The 1725 cc motor had 5 main bearings and sat on 4 rubber engine-mountings, making it almost vibration free. It handled well, was light and quick and, above all, safe. Mechanically there was one problem. With quite a high compression ratio (9.2:1) it would have benefited from a nitrided (hardened) crankshaft. The lack of it would often cause the overload of the crank-pins at sustained high revolutions. I learned this to my cost and to illustrate I will tell you a story from my misspent youth!
Back in 1975 I owned a `68 Alpine GT and very proud of it I was. I was working as a mechanic in a 24hr garage near the motorway. Through the night police patrol car crews would call in for tea and buns and I made several friends amongst them. One of the crew, who shall remain nameless, owned a lovely Lotus Cortina MK1. I spent many happy hours servicing and tuning it, and we became firm friends.

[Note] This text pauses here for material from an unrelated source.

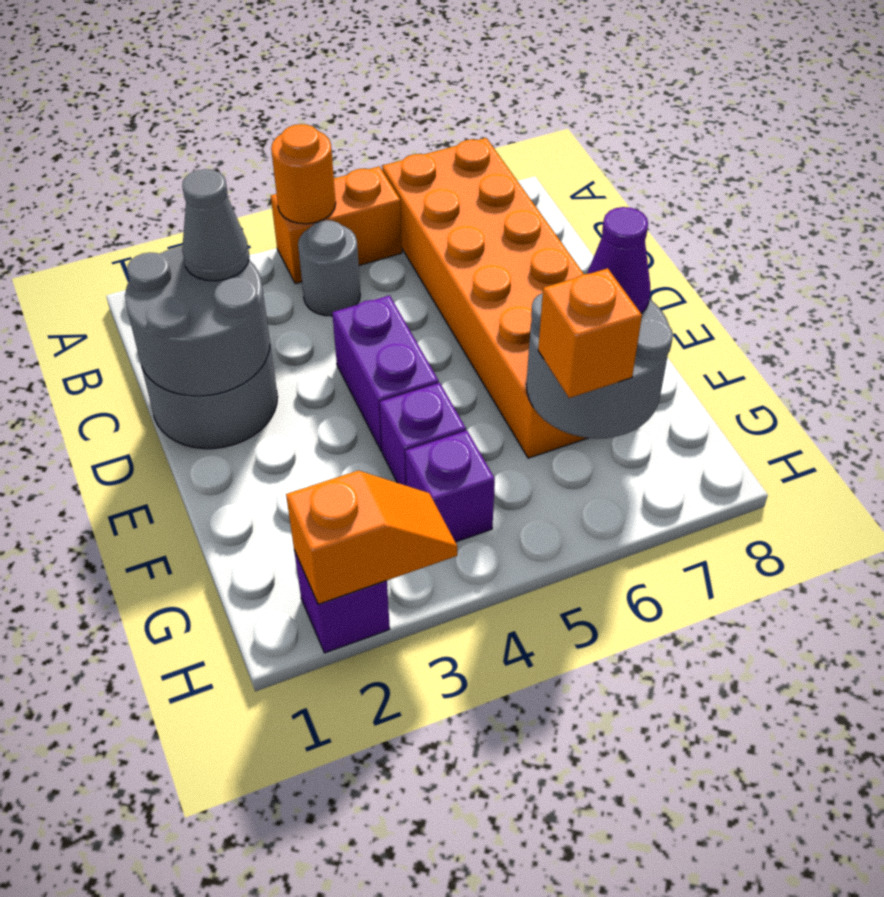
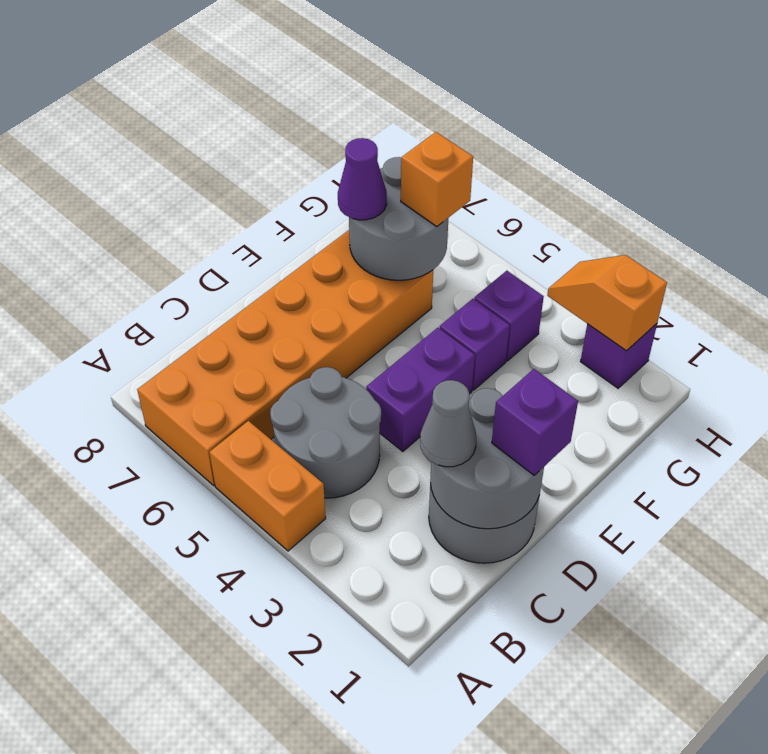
orange round brick A4 level 2 -> none
grey round brick B4 level 1 -> grey round brick B4:C5 level 1
none -> purple brick D1 level 3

On the night in question he turned up at about 2am in a Triumph 2.5 Pi cruiser. I always made fun of the Pi`s because they always struggled to start. He said, in defence of the Triumph, `you couldn`t catch it in THAT` pointing at my beloved Alpine. So… we suspended the Road Traffic Act and went out on the motorway for a burn-up! I should mention that the motorway dead-ended at Bristol in those days due to a missing bridge and it was deserted at night. We were neck-and-neck until, after about 5 minutes at 100-plus mph, my crankshaft melted!
It was humiliating being towed back to the garage by a police car! I had the Alpine’s engine re-built with a nitrided and balanced crank and balanced fly-wheel and enjoyed many more miles of suicidal motoring! The engineer/friend who re-built the engine took a big skim off the head, pushing the CR up to 9.9:1, total magic but it made the motor a little lumpy. The man said that he`d put it on a Dyno and got 115 bhp. It went like a greased rat.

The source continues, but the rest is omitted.